Survey: Pandemic draining vigor from Midwest economy
Published 3:13 pm Thursday, April 2, 2020
Getting your Trinity Audio player ready...
|
OMAHA, Neb. — A survey of supply managers in a nine-state region of the Midwest and Plains is showing more signs of the coronavirus pandemic’s disruptive economic impact.
The Mid-American Business Conditions index sank in March to 46.7 — its lowest reading since September 2016, according to a survey report released Wednesday. The February figure was 52.8.
The survey’s confidence index suggested the business leaders were pessimistic about the next six months. The index plunged to a record low 14.5 from February’s 51.4 and January’s 58.8.
“The emergence of the coronavirus swamped the positive confidence impact of the recent passage of the U.S. Canada, Mexico trade agreement and phase one of the trade agreement with China,” said Creighton University economist Ernie Goss, who oversees the survey.
The survey results are compiled into a collection of indexes ranging from zero to 100. Survey organizers say any score above 50 suggests growth. A score below that suggests decline. The survey covers Arkansas, Iowa, Kansas, Minnesota, Missouri, Nebraska, North Dakota, Oklahoma and South Dakota.
“According to Creighton’s March survey of regional manufacturing supply managers, COVID-19 had a smaller impact on the manufacturing sector than other areas of the economy more directly tied to the consumer,” Goss said. “I expect negative impacts for manufacturers to worsen in the next month, since almost two-thirds of supply managers reported that the coronavirus produced shipping problems to and from vendors.“
The regional trade numbers dropped in last month’s survey, the report said. The index for new export orders tumbled to 34.7 from February’s 58.0. The import index fellow to 32.7 from 40.4 in February.

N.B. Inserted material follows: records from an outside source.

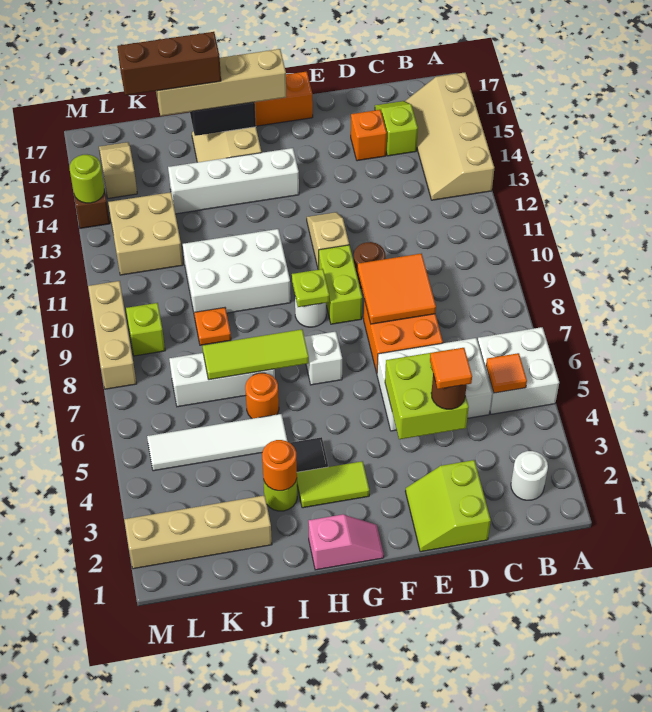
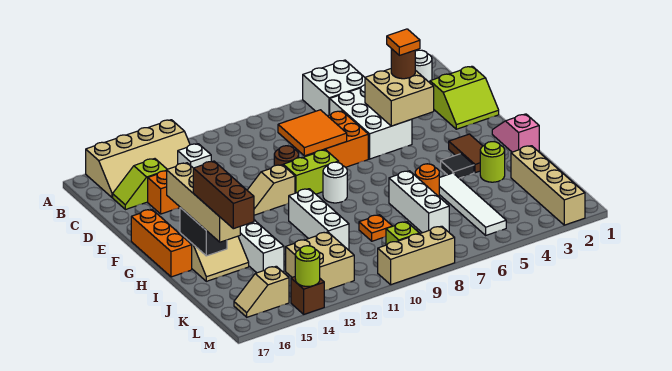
orange tile B5 level 2 -> none
lime brick D4:E5 level 2 -> tan brick D4:E5 level 2
lime tile G3:H3 level 1 -> brown tile G3:H3 level 1
white brick G7 level 1 -> white brick C13 level 1
lime plate G9 level 2 -> none
lime tile H7:J7 level 2 -> none
white brick H10:J11 level 1 -> white brick H11:J11 level 1
orange round brick I3 level 2 -> none

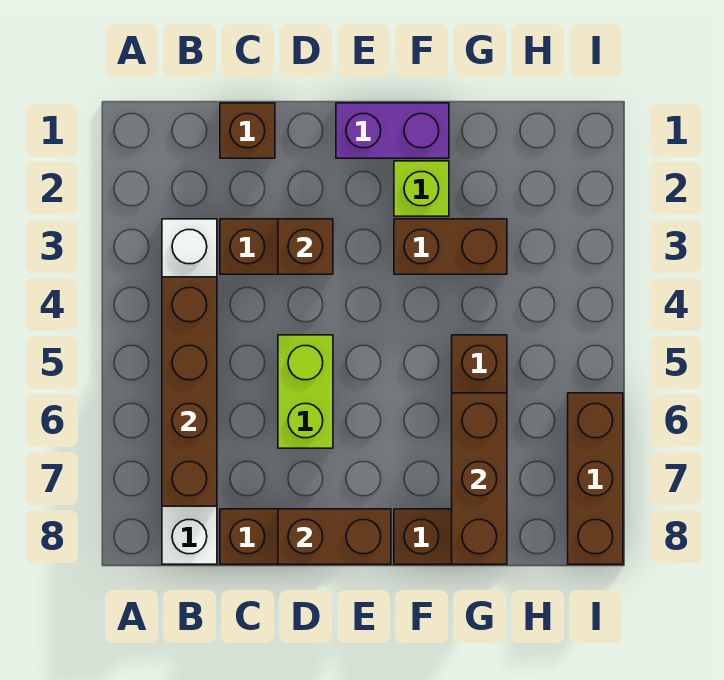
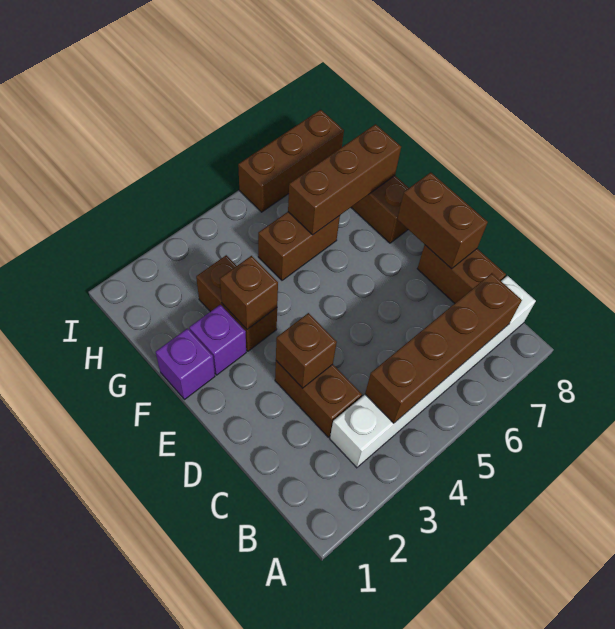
brown brick C1 level 1 -> brown brick F3 level 2
lime brick D5:D6 level 1 -> none
purple brick E1:F1 level 1 -> purple brick F1 level 1
lime brick F2 level 1 -> purple brick F2 level 1

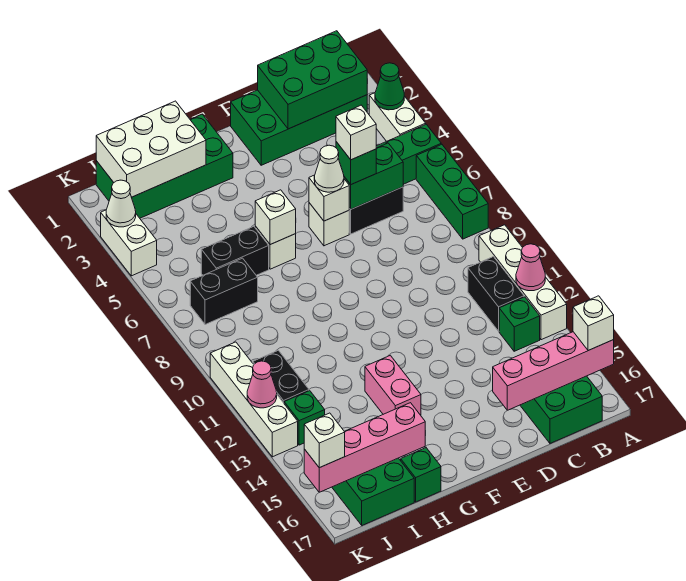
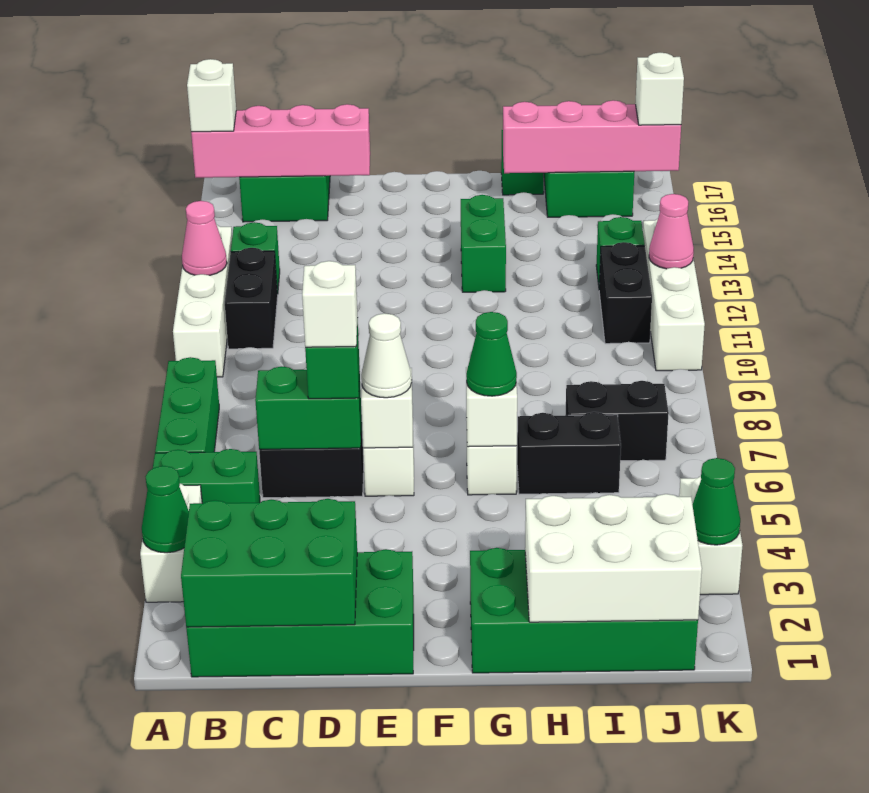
none -> green cone G6 level 3
pink brick G13:G14 level 1 -> green brick G13:G14 level 1
white cone K3 level 2 -> green cone K3 level 2

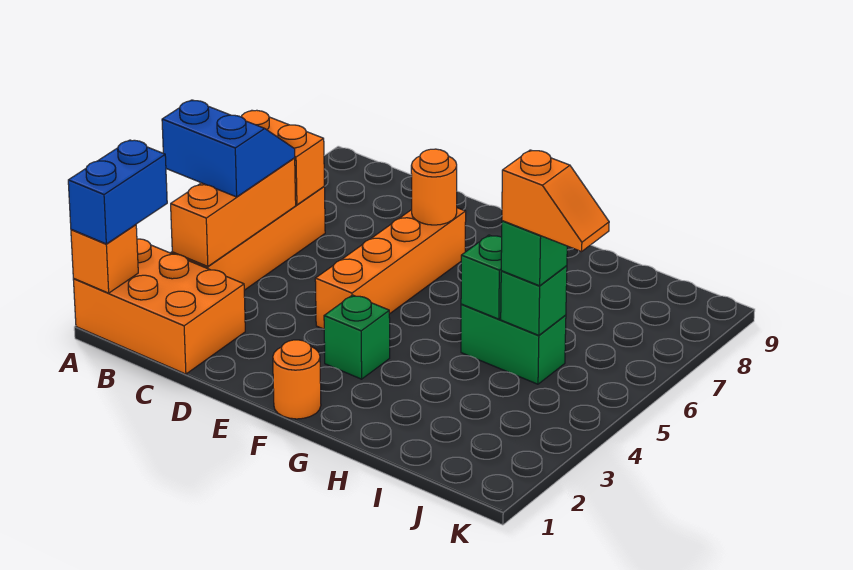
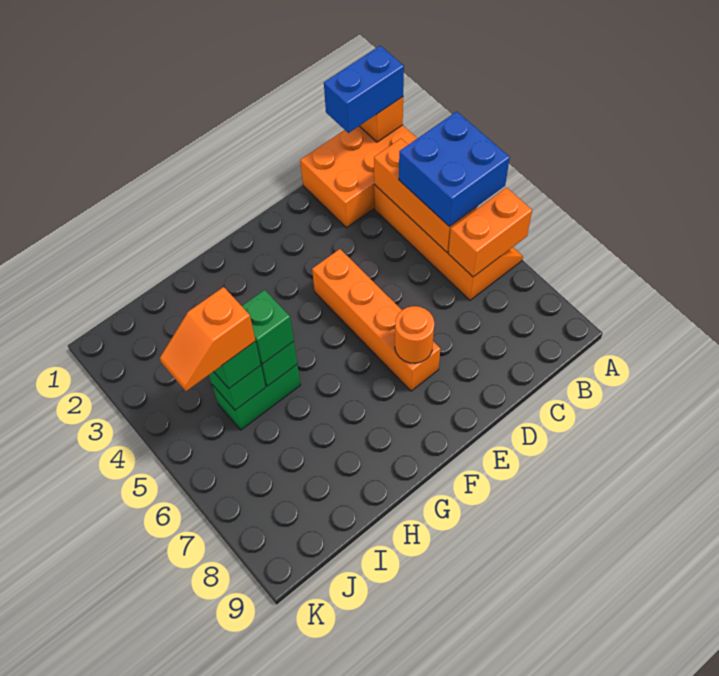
blue brick A1:A2 level 3 -> blue brick A1:B1 level 3
blue slope A4:B5 level 3 top 4 -> blue brick A4:B5 level 3
orange round brick F1 level 1 -> none
green brick F3 level 1 -> green brick H5 level 3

A little more than half of the survey respondents said the pandemic had pushed their companies to switch to, cease, or reduce, international buying. More than one in three of the supply managers indicated that the virus had caused their companies to switch to domestic suppliers for some products formerly purchased abroad.
In two other measures of economic health, the index for new orders sank to 40.0 from 62.9 in February and the index for production or sales plunged to 37.8 last month from February’s 53.7.